Burton Katz: I'm not sure that we're going to provide any formal sort of merger update. I will say that obviously going through a very significant transaction for -- you know, for the relative size of both companies, you learn a lot along the way. And I think that what we've got now is a real strong template for the next transaction as far as very much up front upon close having our restructuring plans in place. Obviously, I would have liked it to have been done with our restructuring earlier than by the end of Q2 and really have it completed by the end of Q1. Nonetheless, this was quite a bite of the apple that we chewed coming from where New Motion was coming as a predecessor company.
 


 
But I think that we've been very successful so far and we'll continue to be as far as nearing the end of that integration. And, of course, now I think we have the exact template for how we do this thing in the future.

Tony Valdivia: All right. Thanks for your time and I'll jump back in line here.

Operator: Thank you. The last question comes from the line of Aba Horvitz from Old School Partners. Please go ahead, sir.

Aba Horvitz: Burt, just a question.

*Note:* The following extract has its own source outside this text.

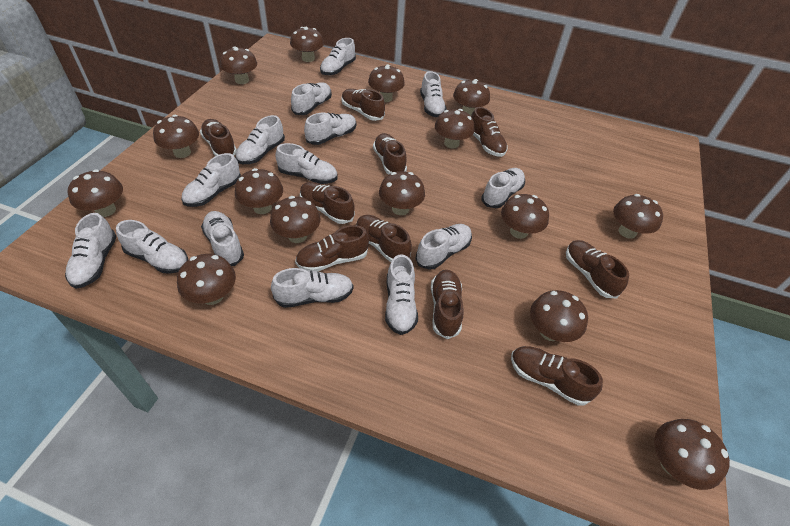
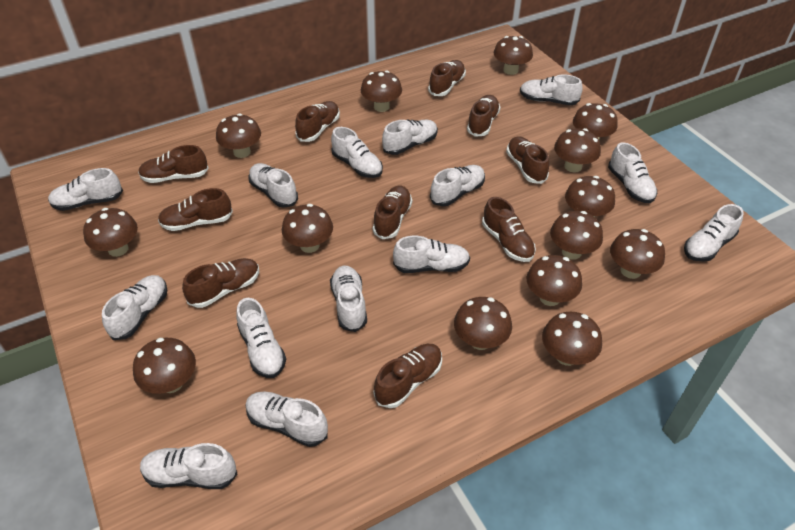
brown mushroom: 15 -> 14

If growth slows down, if you did it intentionally, should you not be generating more cash because you're spending on less marketing?

Burton Katz: (Inaudible) that's a great question. The part there -- and this sort of talks to the synergy of the transaction. A lot of our media buying that we actually do does not just directly affect our own premium billed offers like they did in the old company, but also the advertising media that we can have on the back of that. So as you slow down, you don't get the ancillary benefits of a lot more third party advertising on top of that. So while we will -- while we still will be producing positive cash flow, and again we haven't given quarterly guidance as to what that looks like, I think that you need to keep that in mind when you actually look at our numbers.

Aba Horvitz: Okay. And so can I safely assume that in Q3 and Q4, both your growth rates and your margins should both be up in those quarters?

Burton Katz: Absolutely correct.

Aba Horvitz: Okay. And the $4 million that you're taking out of the system, where is that going to go? Is that going to be in Q3, Q4 or are we going to see it in Q2?

Burton Katz: You'll see it flat across the year. So you'll see it in -- you should see it in Q2, you'll see it in Q3 and you'll see it again in Q4. I also will say that obviously I don't -- I think that there's other cost synergies that we can have here. The first round was really -- a lot of it was around personnel. As we were looking to integrate systems and platforms, I would suspect that we are going to identify new costs savings that we can attain. In the meantime, you can assume that that $4 million will be flat month to month on a go-forward basis. It's effectively G&A, Aba.

Aba Horvitz: Okay. Thanks, Burt.

Burton Katz: Thanks, Aba.
 


 
Operator: Thank you. At this time, I show no further questions in the queue. I would like to turn it back to Mr. Burton Katz. Please continue.

Burton Katz: Thank you everybody for joining the call. We appreciate the participation and we'll look forward to updating everybody as we move along through Q2 and beyond. Thanks again.

Operator: Ladies and gentlemen, this concludes the Atrinsic, Inc. First Quarter 2008 Earnings Conference Call. Thank you for your participation. You may now disconnect.